Quindi, come vede il futuro della scuola italiana?
Lo vedo molto nero. Se penso che nel 2013 si costringono decine di ragazzi a far lezioni in pochi metri quadrati di spazio, significa che non c'è già più la scuola, ma batterie per i polli d'allevamento. Faccio un altro esempio, molto provocatorio: in Italia si spendono, in media, 6.400 euro per studente all'anno. Perché non ripristinare i tutor in un contesto di scuola pubblica, abolendo però la scuola di stato? Perché non affidare soltanto tre studenti a un insegnate, che farebbe loro da “tutor” praticando una metodo didattico di tipo dinamico, attraverso biblioteche e quant'altro? Utilizzando quei 6.400 euro all'anno, dopo aver moltiplicato questa cifra per tre, si arriverebbe a pagare più di mille euro al mese l'insegnante. Molti insegnanti precari nemmeno lo guadagnano uno stipendio di mille euro per tutti i mesi dell'anno solare. Il problema è scardinare quel meccanismo perverso che è stato inventato facendo finta di dimostrare che la scuola è un contenitore efficiente. Nei fatti non è così. Quel contenitore però contribuisce ad ammazzare il nostro Paese. L'ex ministro dell'Istruzione Tullio De Mauro, che avrà commesso diversi errori ma è comunque una persona intelligente che produce delle ottime analisi, ci dice che al giorno d'oggi il 70% degli italiani non sarebbe in grado di capire l'articolo di fondo di un giornale. Lui utilizza in realtà un'altra espressione: “gli italiani al 70% non sono più in grado di capire un testo complesso”. Rileggendo Lettera a una professoressa, tra le righe si intuisce molto bene quale era la verifica che Don Lorenzo proponeva ai suoi studenti. Lui sostanzialmente diceva: “quello che io pretendo dai ragazzi al termine della mia scuola è che sappiano leggere, comprendere e discutere l'articolo di fondo di un giornale”. Questo era l'esame di Barbiana. Tutto il contrario di ciò che ha prodotto la società neoliberista. Non si può però piangere sul latte versato. Ora ci vorrebbero delle riforme talmente radicali che in tanti dovrebbero avere la forza e la capacità di rinunciare a tutta una serie di privilegi. Nella scuola così come è ridotta oggi le “buone pratiche” non si potranno mai attuare. La scuola statale odierna prima è stata fatta implodere, come del resto tutti gli elementi fondanti dello stato sociale, poi pian piano smantellata svendendola ai privati. Ma allo stesso modo è stato fatto con le ferrovie e i trasporti pubblici, le poste e quant'altro.
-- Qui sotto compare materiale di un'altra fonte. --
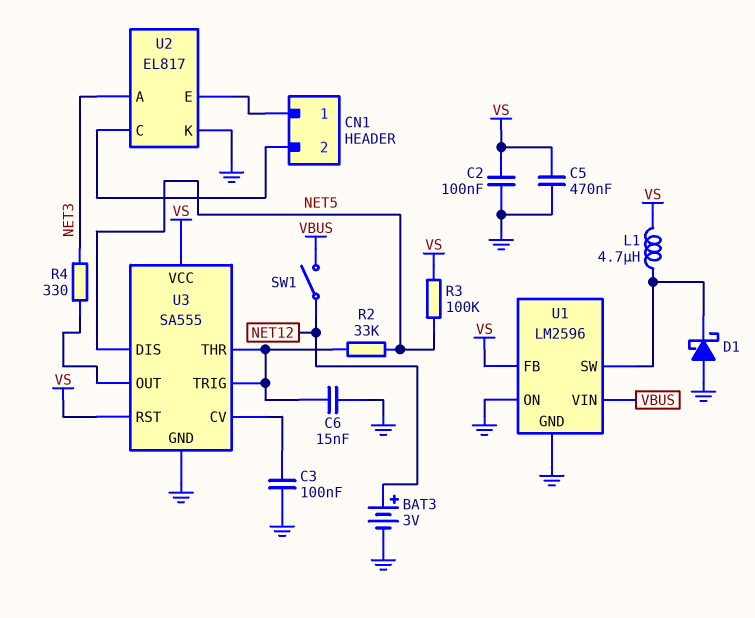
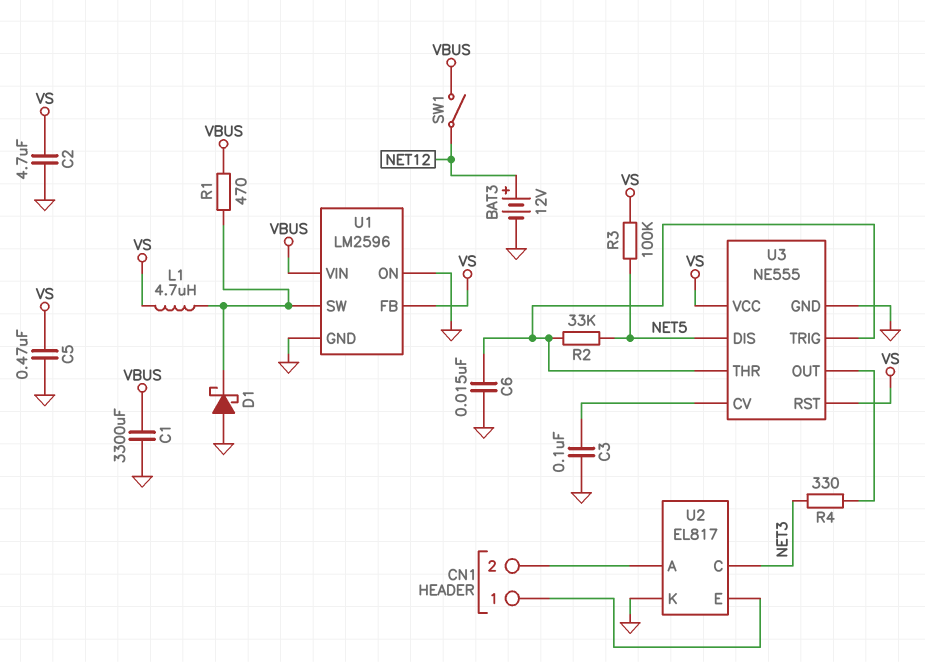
BAT3: 3V (plus NET12, minus GND) -> 12V (plus NET12, minus GND)
C1: none -> 3300uF (GND, VBUS)
C2: 100nF (GND, VS) -> 4.7uF (GND, VS)
R1: none -> 470 (U1/SW, VBUS)
U2 pin A: NET3 -> CN1/2
U2 pin C: CN1/2 -> NET3
U3: SA555 -> NE555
Quindi secondo lei non basta mobilitarsi affinché siano destinati più fondi e risorse alla scuola pubblica?
Secondo me ci sono diverse famiglie che, al di là di tutte le mobilitazioni che sono giuste e importanti, stanno agendo però in modo davvero rivoluzionario, forte e chiaro: cioè stanno creando scuole autogestite. Le chiamano “scuole familiari” perché altrimenti la legge non consentirebbe loro di ottenere contributi. Queste sono le scuole vicine al mondo di Barbiana. Sono scuole in cui viene offerto un servizio pubblico, però non sono statali. Questa è Barbiana: scuola pubblica che però non è succube di uno stato autoritario, che sa fare solo i conti in tasca ai cittadini, senza dargli diritti e valori. Bisogna tornare a parlare e riflettere in termini di autonomia, così come si faceva ai tempi del ministro Berlinguer, che però molti di noi contestavano proprio perché alla fine si intendeva l'autonomia soltanto in funzione imprenditoriale. Invece l'autonomia deve essere di idee, di contesti, di territori, di situazioni, etc. Nell'ambito della “Riforma Berlinguer” c'era una base di riflessione che avrebbe potuto portare alle “buone pratiche”, ma da Berlinguer in poi il declino è stato continuo: ci sono stati tagli che hanno ridimensionato notevolmente le spese, si sono chiuse le piccole scuole. Insomma, le metodologie di insegnamento della Scuola di Barbiana nell'attuale contenitore disastrato e folle che è la scuola di stato italiana, non sono assolutamente praticabili.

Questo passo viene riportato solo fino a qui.